Standing grandly at a corner of Erzsébet Square since 1914, a spotless Secessionist building serves as Budapest’s British Embassy for decades now – but this month, Hungarian media broke the news that London’s diplomatic team will relocate to a new headquarters in Buda when their current lease expires this year. As the United Kingdom’s base in Hungary, this urban palace has a fascinating past inherent to its place in international relations, but its remarkable role in Budapest history precedes its occupancy by British ambassadors. What does the future hold for this extraordinary edifice?

According to Hungarian news magazine HVG, this year the British delegation is moving to a peaceful villa in Buda’s District II (formerly Hungary’s Embassy of the Netherlands) after renting the downtown location since 1947. This monumental city-center building was originally constructed in Secessionist style by Magyar builder Károly Reiner to be the stately headquarters of Hazai Bank, opening for business in 1914 – just before World War I brought an abrupt end to Budapest’s golden age.

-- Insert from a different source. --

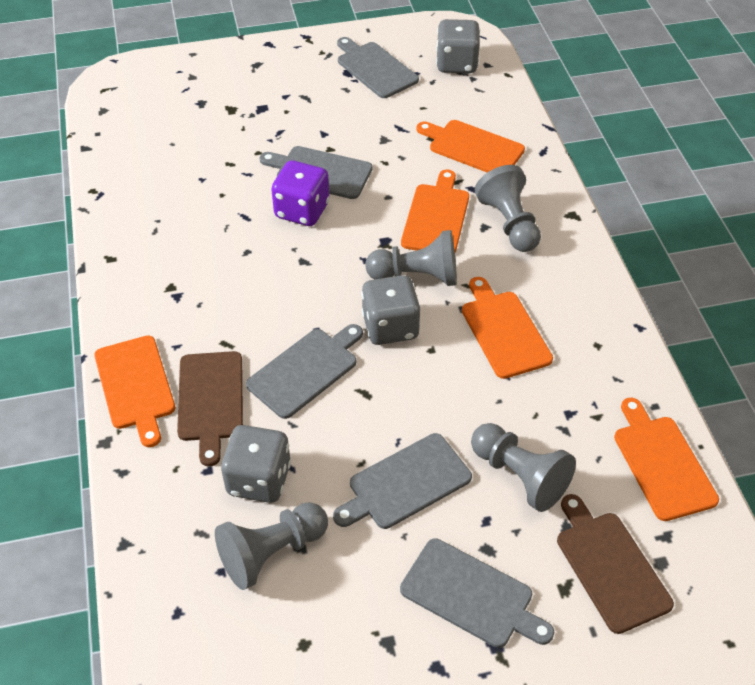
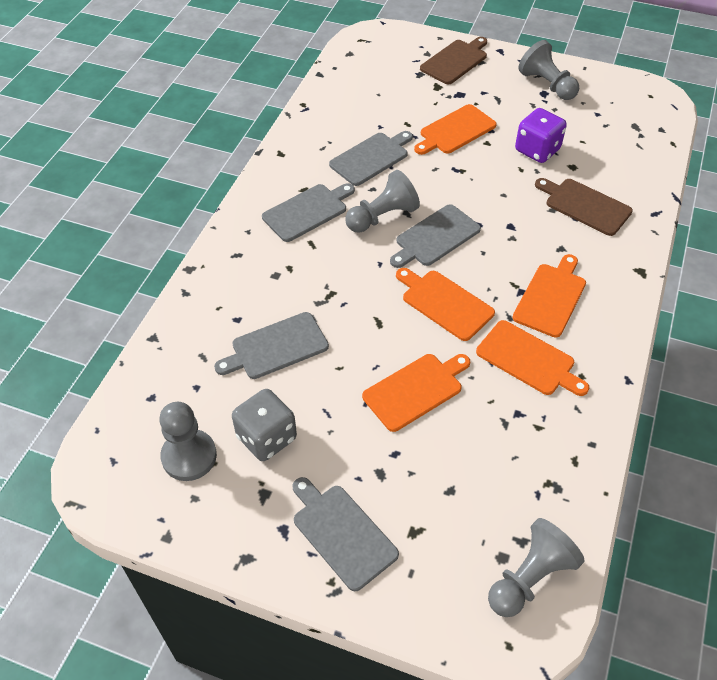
grey dice: 3 -> 1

Nonetheless, Hazai Bank continued to operate here through the following three tumultuous decades, and after the onset of World War II it would play a crucial role in saving many Hungarian Jews from the Holocaust. Following the German occupation of Hungary in 1944, heroic Swedish consul Raoul Wallenberg – in Budapest on a secret mission to help rescue Hungary’s Jewish population through his protected diplomatic status – rented space in this bank and declared it as an official Swedish consulate that could not be entered by Nazi authorities, to eventually shelter many Magyar Jews here while sometimes living in the building himself, until his mysterious disappearance in early 1945.

A plaque on the building’s corner commemorates Wallenberg’s valiant deeds here.

When Britain’s diplomats moved in after WWII, their new Embassy immediately became a bastion of Western culture during Hungary’s era under communism, with the local authorities closely observing every person who entered or exited the building throughout the Cold War. However, soon after the Iron Curtain fell in 1989, the British Embassy celebrated by having their building completely restored to its original glory, just in time for the 1990 visit of Prince Charles and Diana, Princess of Wales; it was reported that Diana was so impressed by the new marble banisters that she slid down one of them from the second floor. Three years later, when Queen Elizabeth II and Prince Philip came to Budapest, Her Majesty inaugurated the Embassy’s newly renovated reception hall.

More recently, the British Embassy team made arrangements for the 2010 Budapest visit of Prince Charles and Camilla, Duchess of Cornwall, as well as for Prime Minister David Cameron’s visit to Hungary’s capital earlier this month. As for the future of this downtown palace, the property owners would not reveal information about this to HVG – but considering the beauty of this building, its prime city-center location, and its distinguished place in Hungarian history, we hope that the next residents will carry on in an equally dignified manner for Budapest’s ongoing saga.